Part of Michael’s awkward wars was his penchant to interject the motto, “That’s what she said, ” into very inappropriate moments that he felt had sexual double entendres.
“D’oh! ” — Homer Simpson
Why is Homer Simpson always in pain?
Homer’s “D’oh! ” catchphrase are often whenever he gets injured or knows he has done something stupid. The catchphrase became so well-used that it was eventually added to the Oxford English Dictionary in 2001.
“Oh, my God! They killed Kenny! ” — Stan and Kyle, “South Park”
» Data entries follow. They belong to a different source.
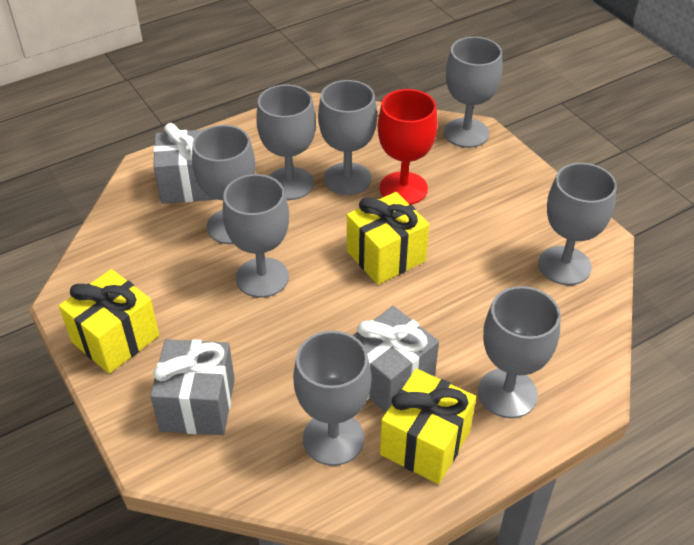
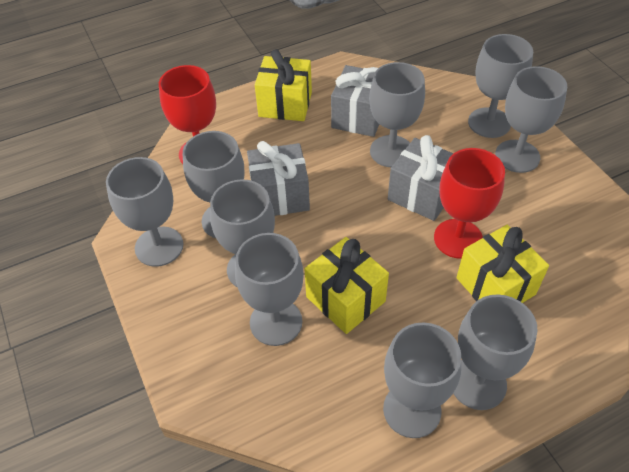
grey goblet: 8 -> 9
red goblet: 1 -> 2

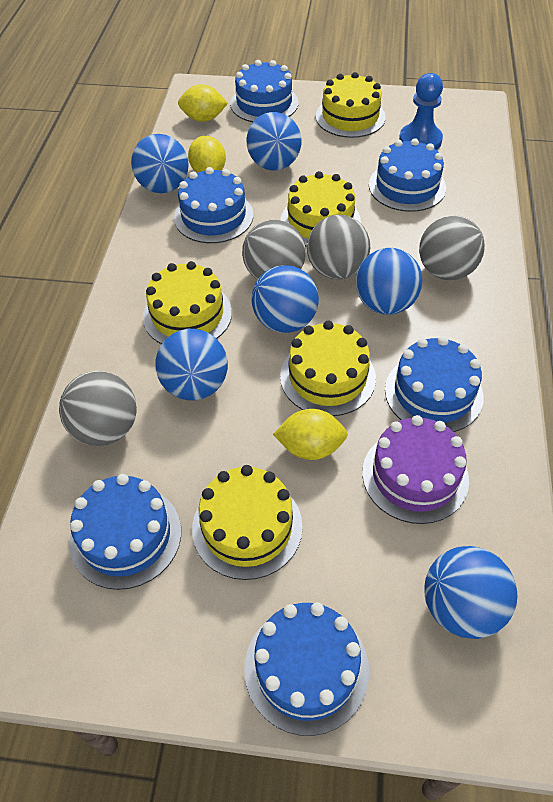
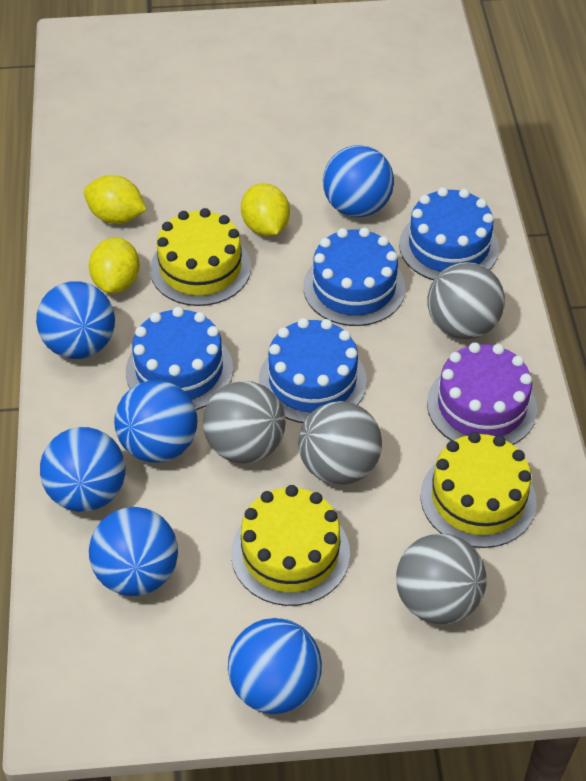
blue cake: 6 -> 4
blue pawn: 1 -> 0
yellow cake: 5 -> 3

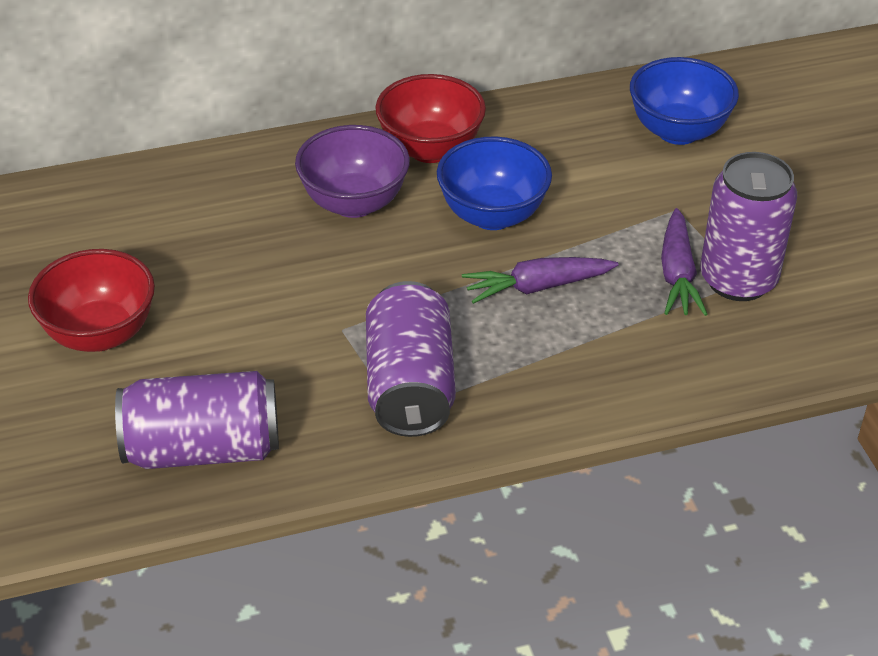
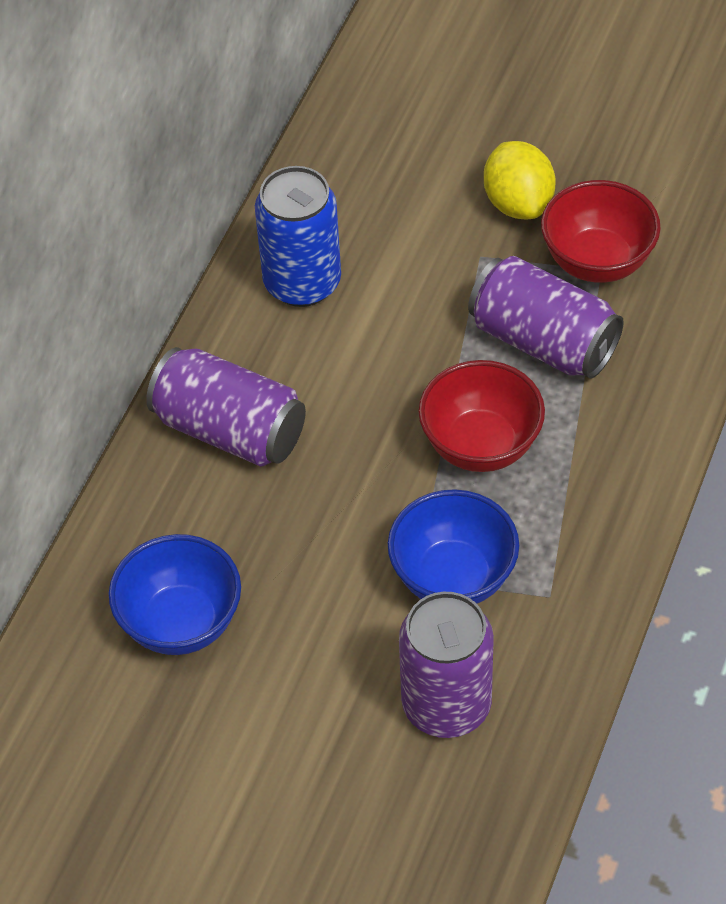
blue can: 0 -> 1
purple bowl: 1 -> 0
purple carrot: 2 -> 0
yellow lemon: 0 -> 1

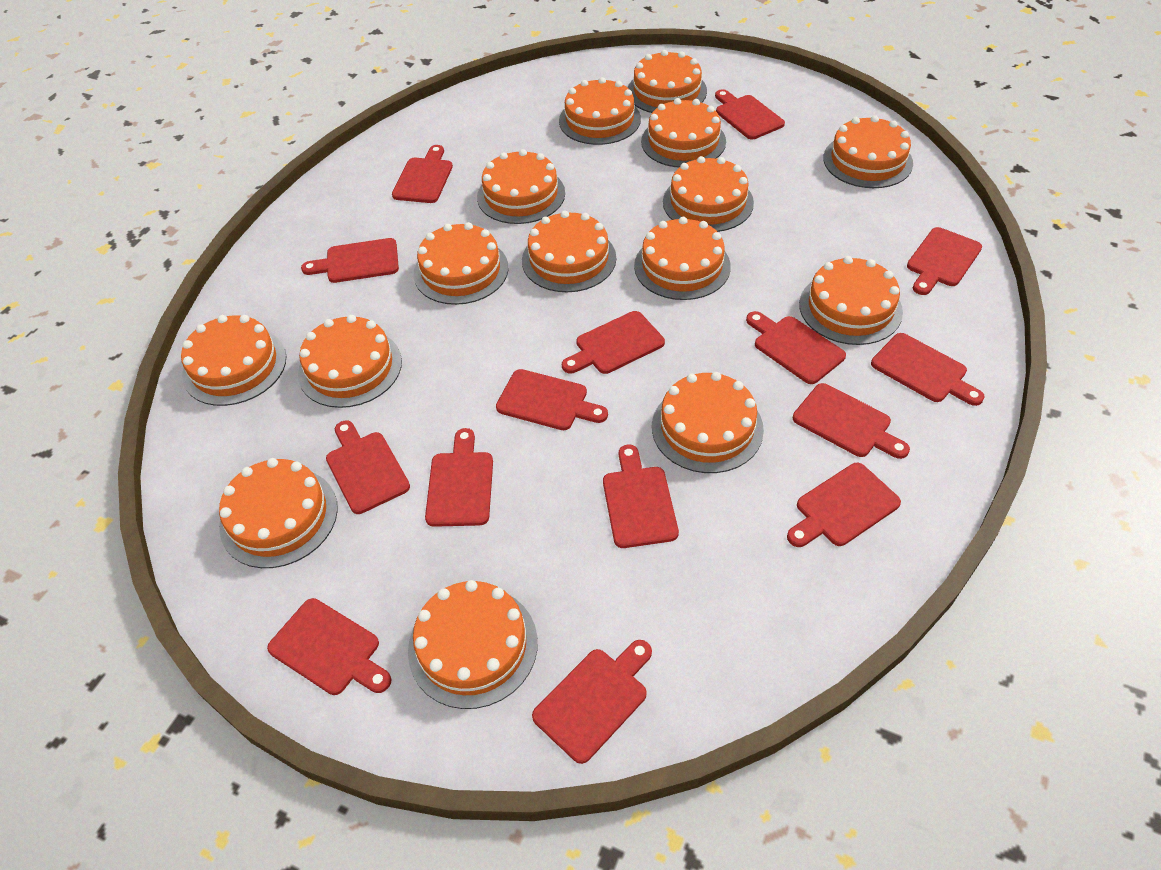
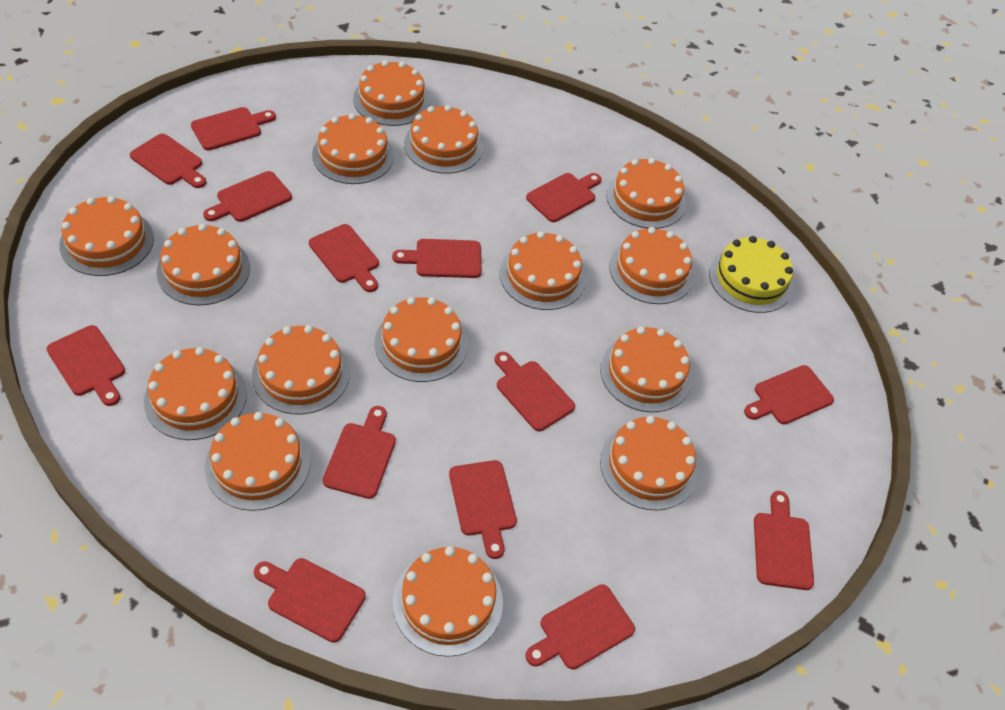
red cutting board: 15 -> 14
yellow cake: 0 -> 1

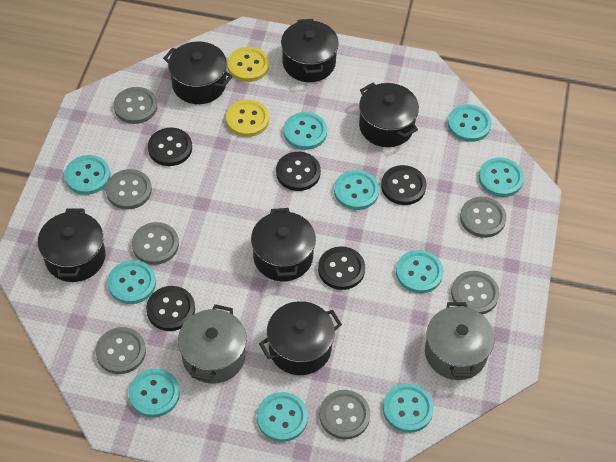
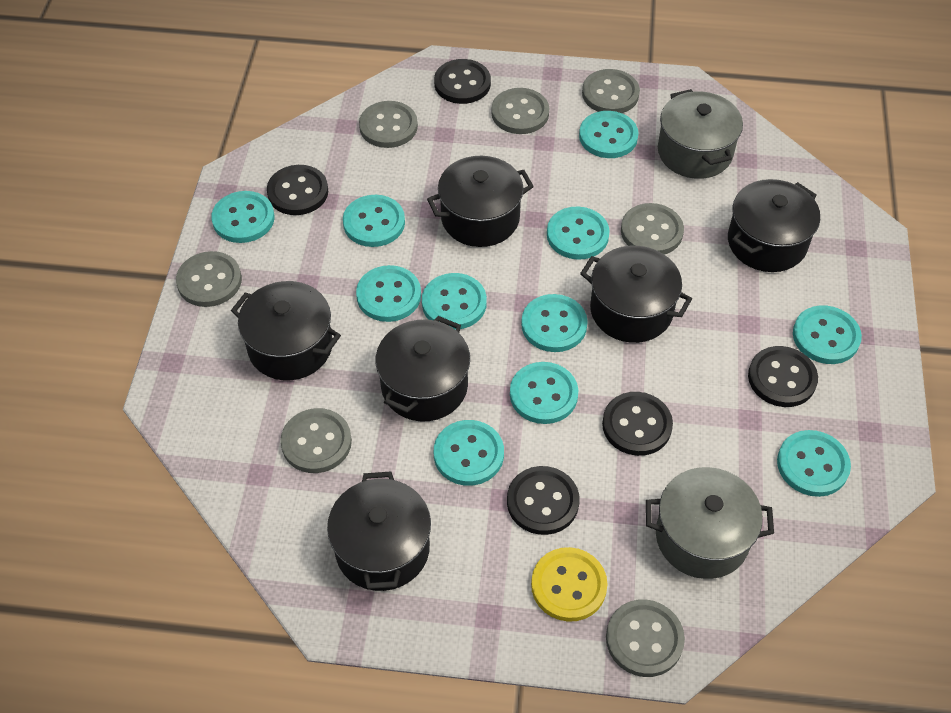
turquoise button: 10 -> 11
yellow button: 2 -> 1

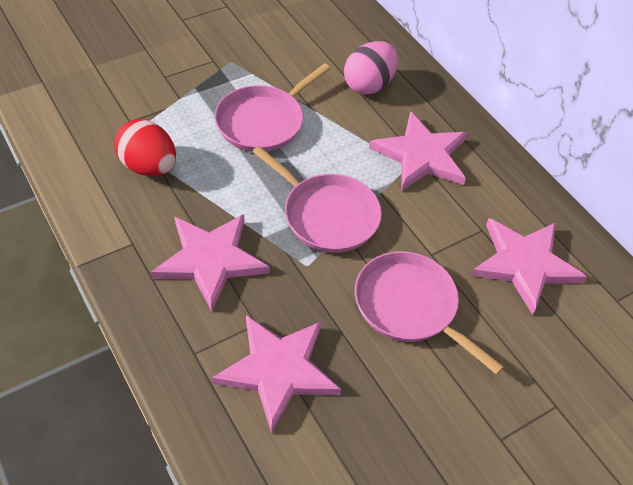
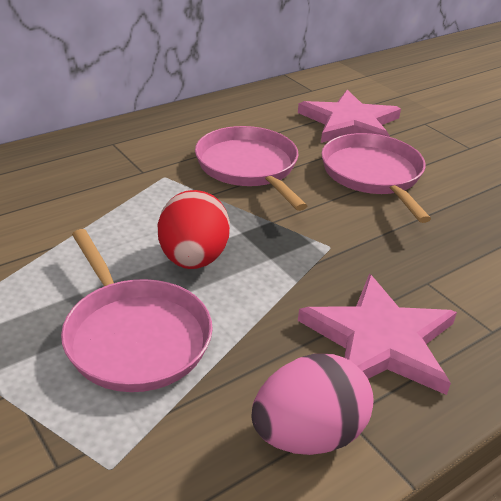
pink star: 4 -> 2

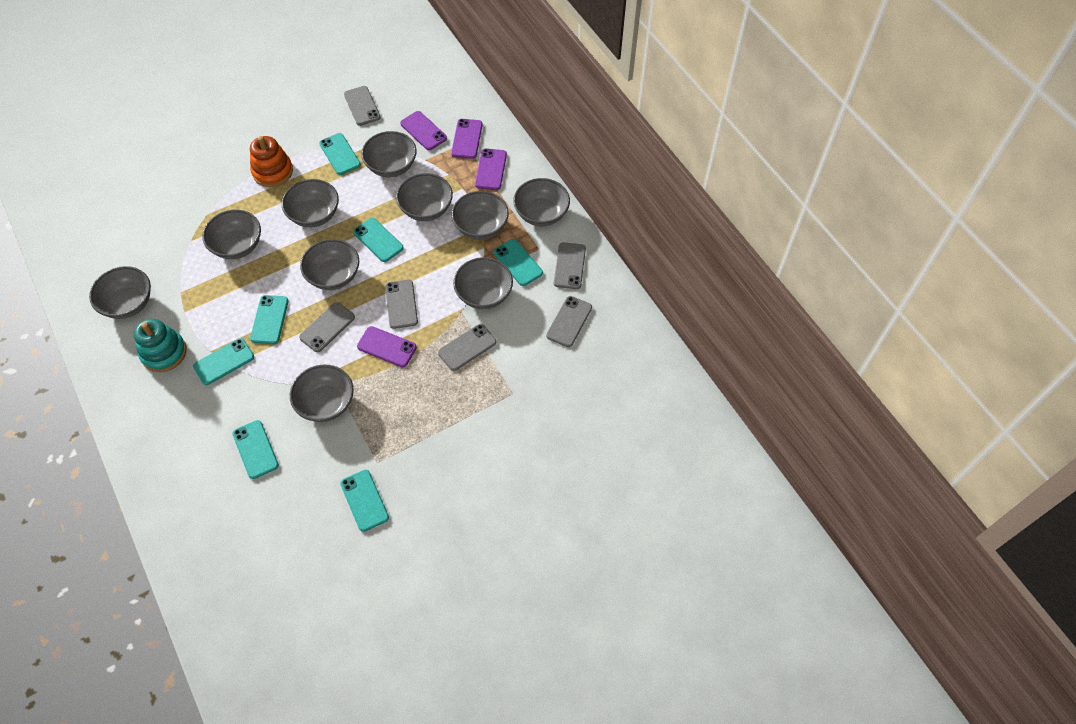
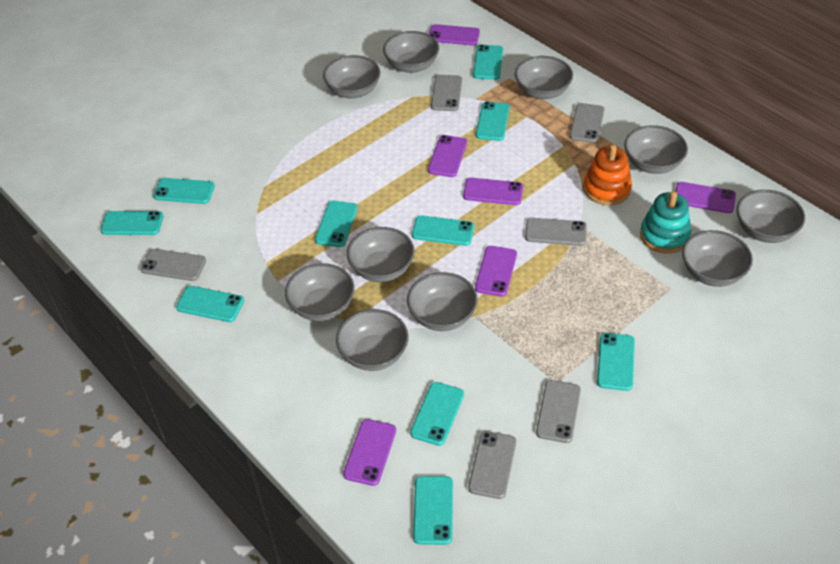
purple phone: 4 -> 6
turquoise phone: 7 -> 10

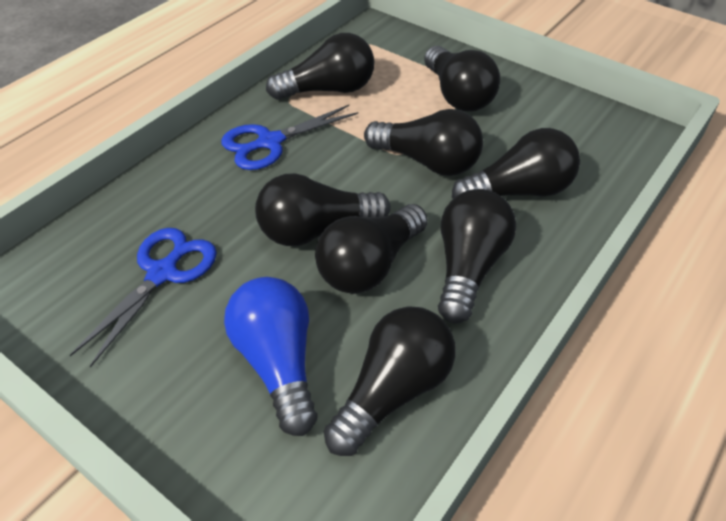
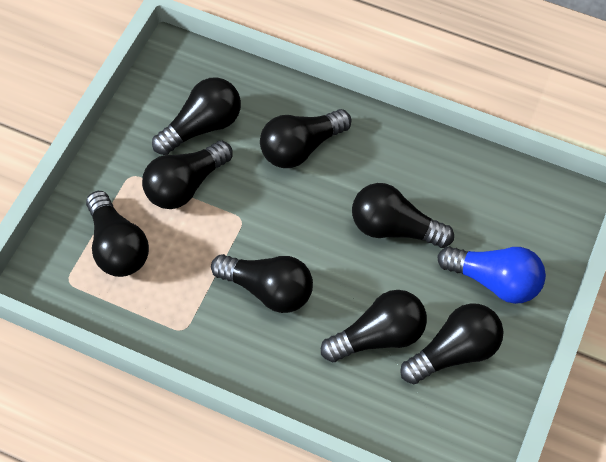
blue scissors: 2 -> 0

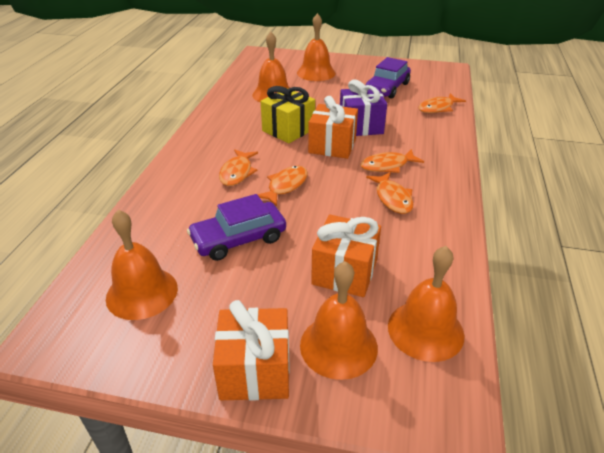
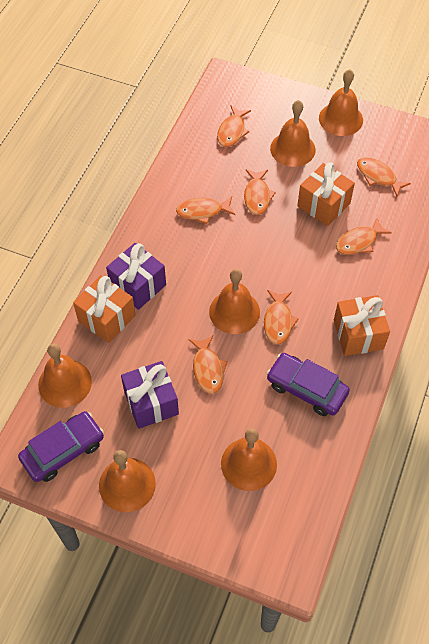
orange bell: 5 -> 6
orange fish: 5 -> 7
purple gift: 1 -> 2
yellow gift: 1 -> 0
During the earlier seasons of South Park, it was a running gag to kill off main character Kenny, only for authors Matt Stone and Trey Parker to produce him back in the next episode.
Whenever Kenny would die a pain extinction, Stan would utter, “Oh, my God! They killed Kenny! ” followed by, “You b——s! ” from Kyle.
Kenny was briefly killed off for good near the end of season 5, before eventually being brought back permanently in season 6. He has, nonetheless, died, a number of periods following his return to the show.